B. La compétence de la juridiction ayant rendu la décision
La procédure de rectification présente cette particularité de permettre à une juridiction d’intervenir sur sa propre décision après dessaisissement. Le principe du dessaisissement, selon lequel le juge épuise son pouvoir juridictionnel en rendant sa décision, connaît ici une exception justifiée par la nature purement formelle de l’erreur à corriger.
La cour d’appel de Reims était seule compétente pour rectifier son propre arrêt. L’article 462 attribue cette compétence à « la juridiction qui l’a rendu ou par celle à laquelle il est déféré ». La requête a été enregistrée sous un nouveau numéro de rôle, distinct de celui de l’affaire initiale, marquant ainsi l’autonomie procédurale de cette instance en rectification.
La procédure s’est déroulée « hors débats », ce qui signifie que la cour a statué sans audience publique. Cette modalité procédurale, adaptée au caractère non contentieux de la rectification, préserve néanmoins le contradictoire puisque le défendeur était représenté par avocat.
II. Les effets de la rectification sur la décision initiale
La rectification opère une correction rétroactive de l’erreur (A) tout en préservant l’autorité de la chose jugée (B).

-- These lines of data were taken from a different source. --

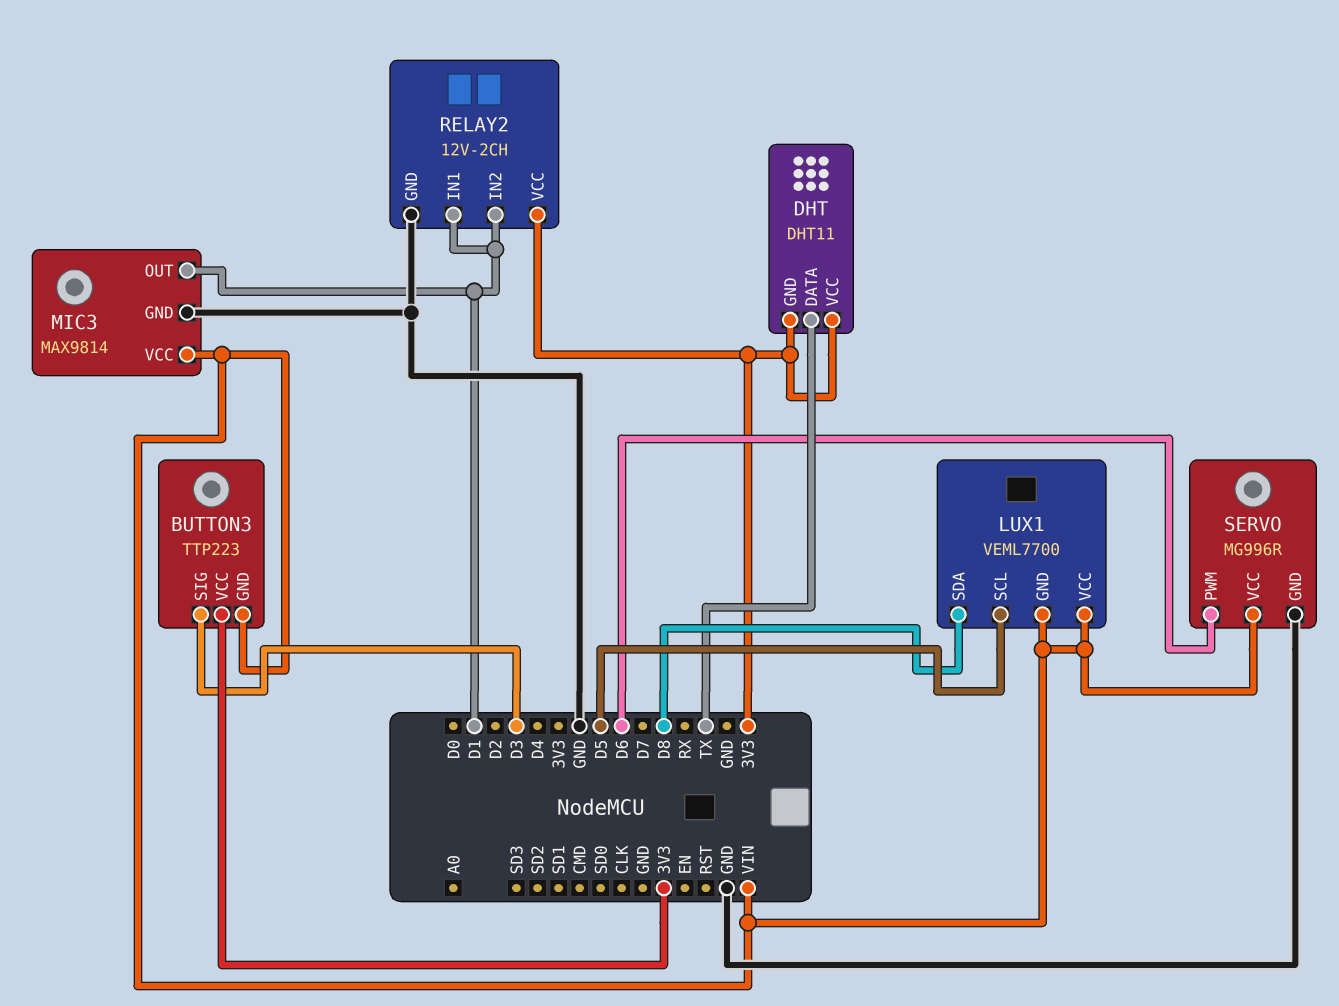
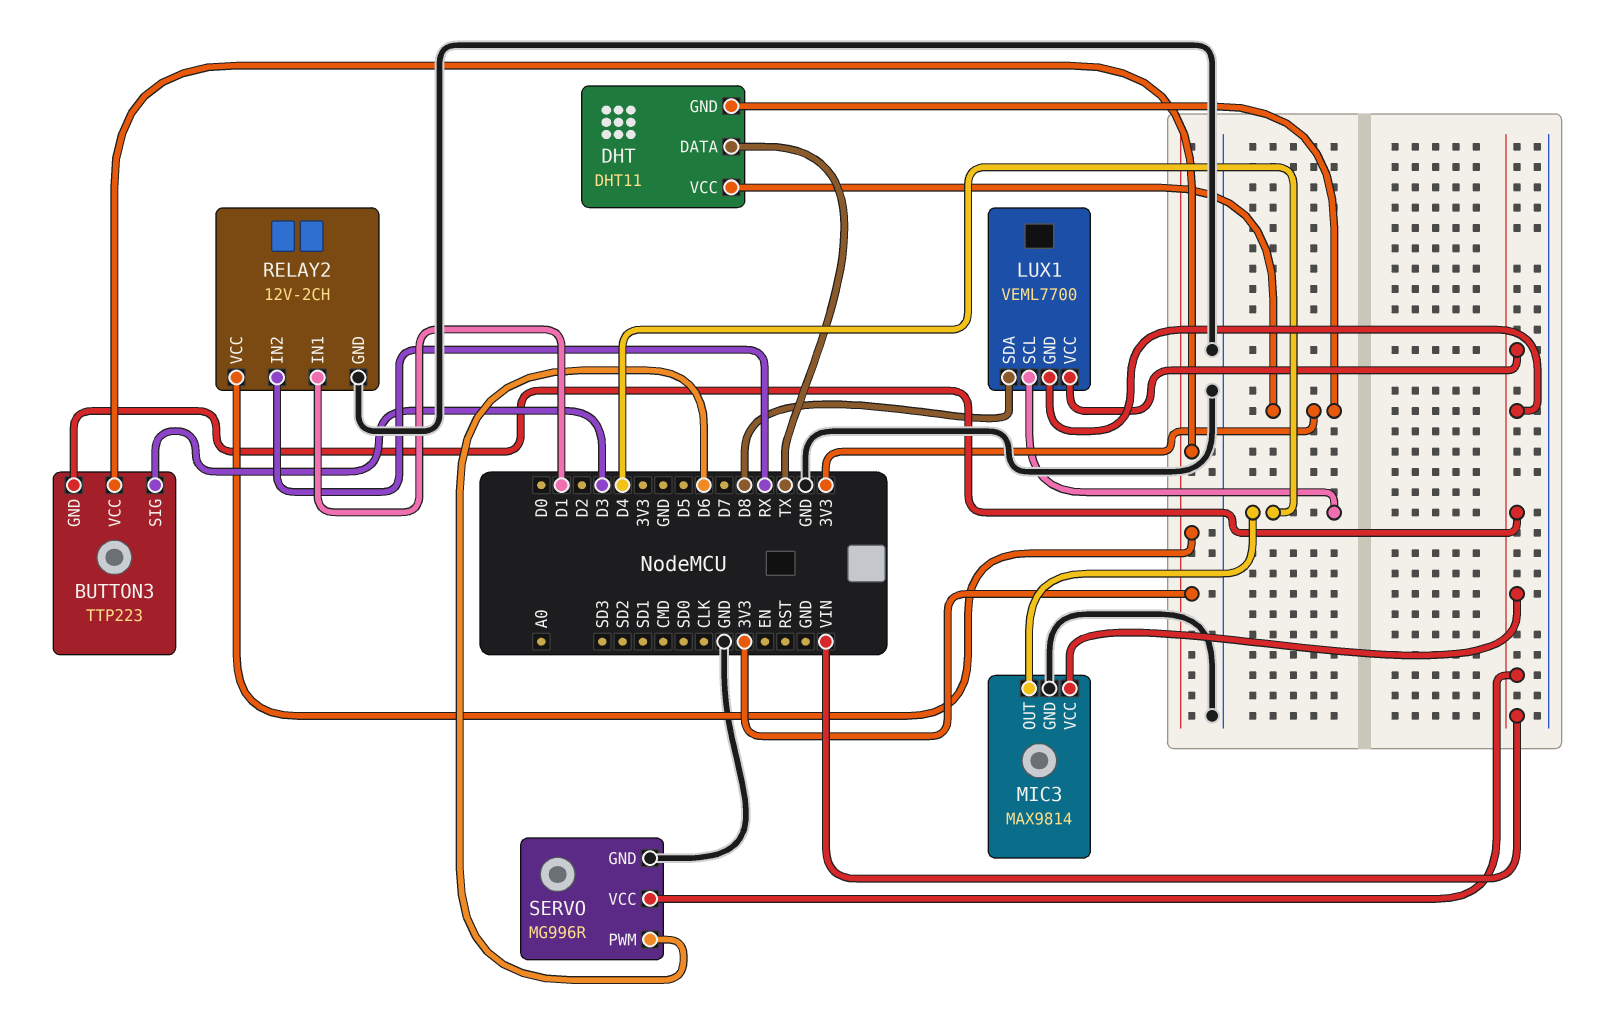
LUX1 pin SCL: D5 -> D4
MIC3 pin OUT: D1 -> D4
RELAY2 pin IN2: D1 -> RX

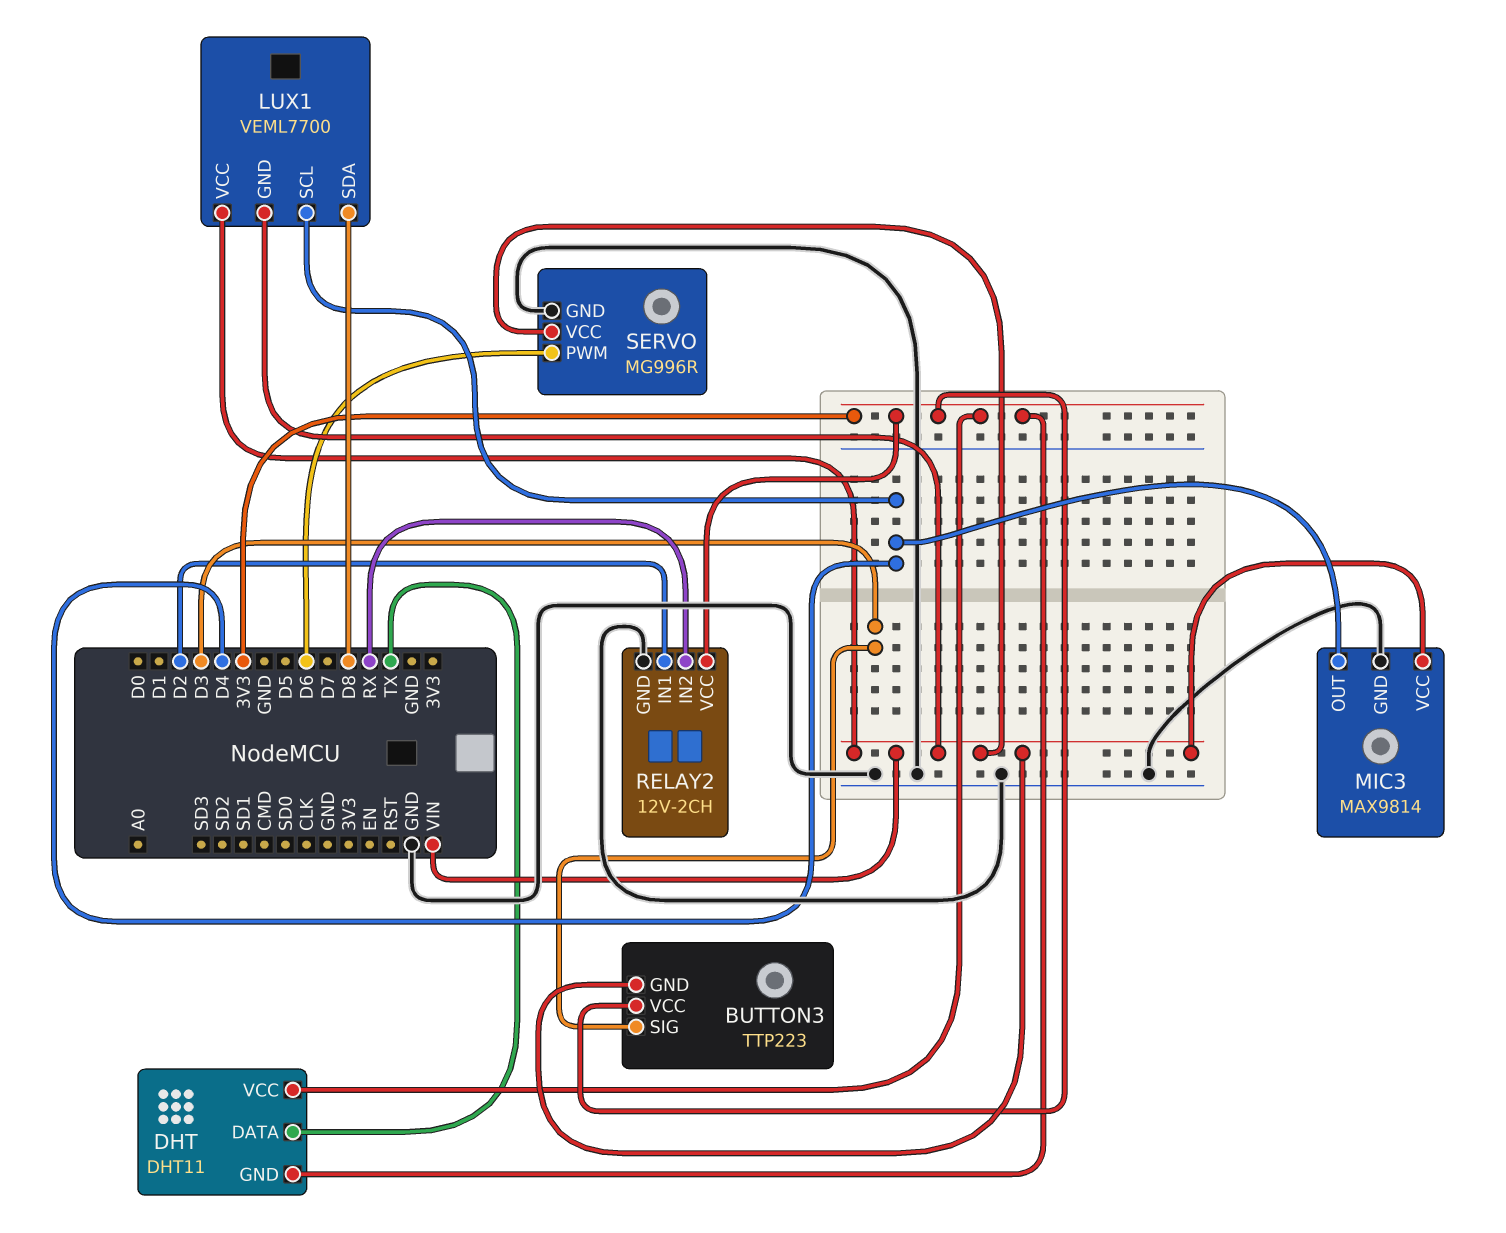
RELAY2 pin IN1: D1 -> D2

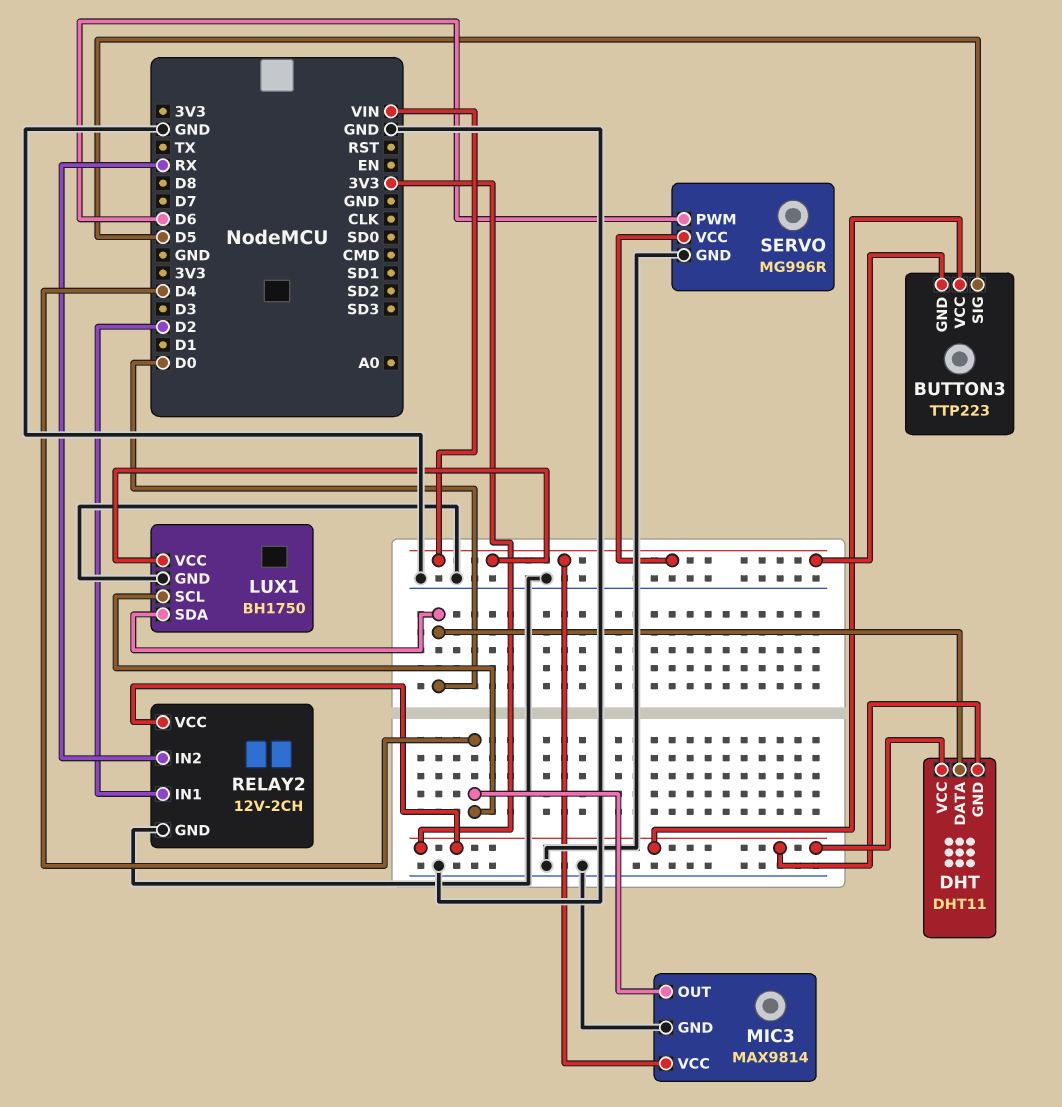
BUTTON3 pin SIG: D3 -> D5
DHT pin DATA: TX -> D0
LUX1: VEML7700 -> BH1750
LUX1 pin GND: VIN -> GND
LUX1 pin SDA: D8 -> D0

A. La portée de la correction apportée
La cour ordonne que « dans les pages 2, 12 et 13, au lieu de lire ‘[N]’, il faut lire ‘[T]’ ». Cette formulation impérative traduit le caractère déclaratif de la rectification. Le juge ne modifie pas sa décision antérieure mais révèle ce qu’elle aurait toujours dû mentionner.
La décision précise que « cette décision rectificative doit être mentionnée sur la minute et sur les expéditions de l’arrêt ». Cette publicité de la rectification assure la concordance entre le texte officiel de la décision et sa version corrigée. Les tiers consultant l’arrêt initial seront ainsi informés de l’existence de la rectification et pourront se reporter à la version exacte.
Les dépens de l’instance en rectification sont mis à la charge du Trésor Public. Cette solution se justifie par l’origine de l’erreur, imputable à la juridiction elle-même et non aux parties. Il serait inéquitable de faire supporter aux plaideurs le coût d’une procédure rendue nécessaire par une défaillance du service public de la justice.
B. La préservation de l’autorité de la chose jugée
La rectification d’erreur matérielle n’affecte pas l’autorité de chose jugée attachée à la décision rectifiée. L’article 462 précise expressément que les erreurs peuvent être réparées « même » lorsque le jugement est « passé en force de chose jugée ». Cette formulation indique que la rectification ne rouvre pas les débats sur le fond du litige.
L’arrêt du 22 avril 2025 conserve toute son efficacité juridique. Les condamnations prononcées demeurent exécutoires dans les mêmes termes. Seule l’identification du créancier est corrigée pour correspondre à la réalité. Le débiteur ne saurait prétendre que l’erreur de prénom affectait la validité ou l’opposabilité de la condamnation.
Cette préservation de l’autorité de chose jugée distingue la rectification d’erreur matérielle des voies de recours ordinaires ou extraordinaires. Contrairement à l’appel ou au pourvoi en cassation, la rectification n’autorise aucune remise en cause de la solution adoptée au fond. Elle se borne à corriger une imperfection formelle sans toucher à la substance de la décision.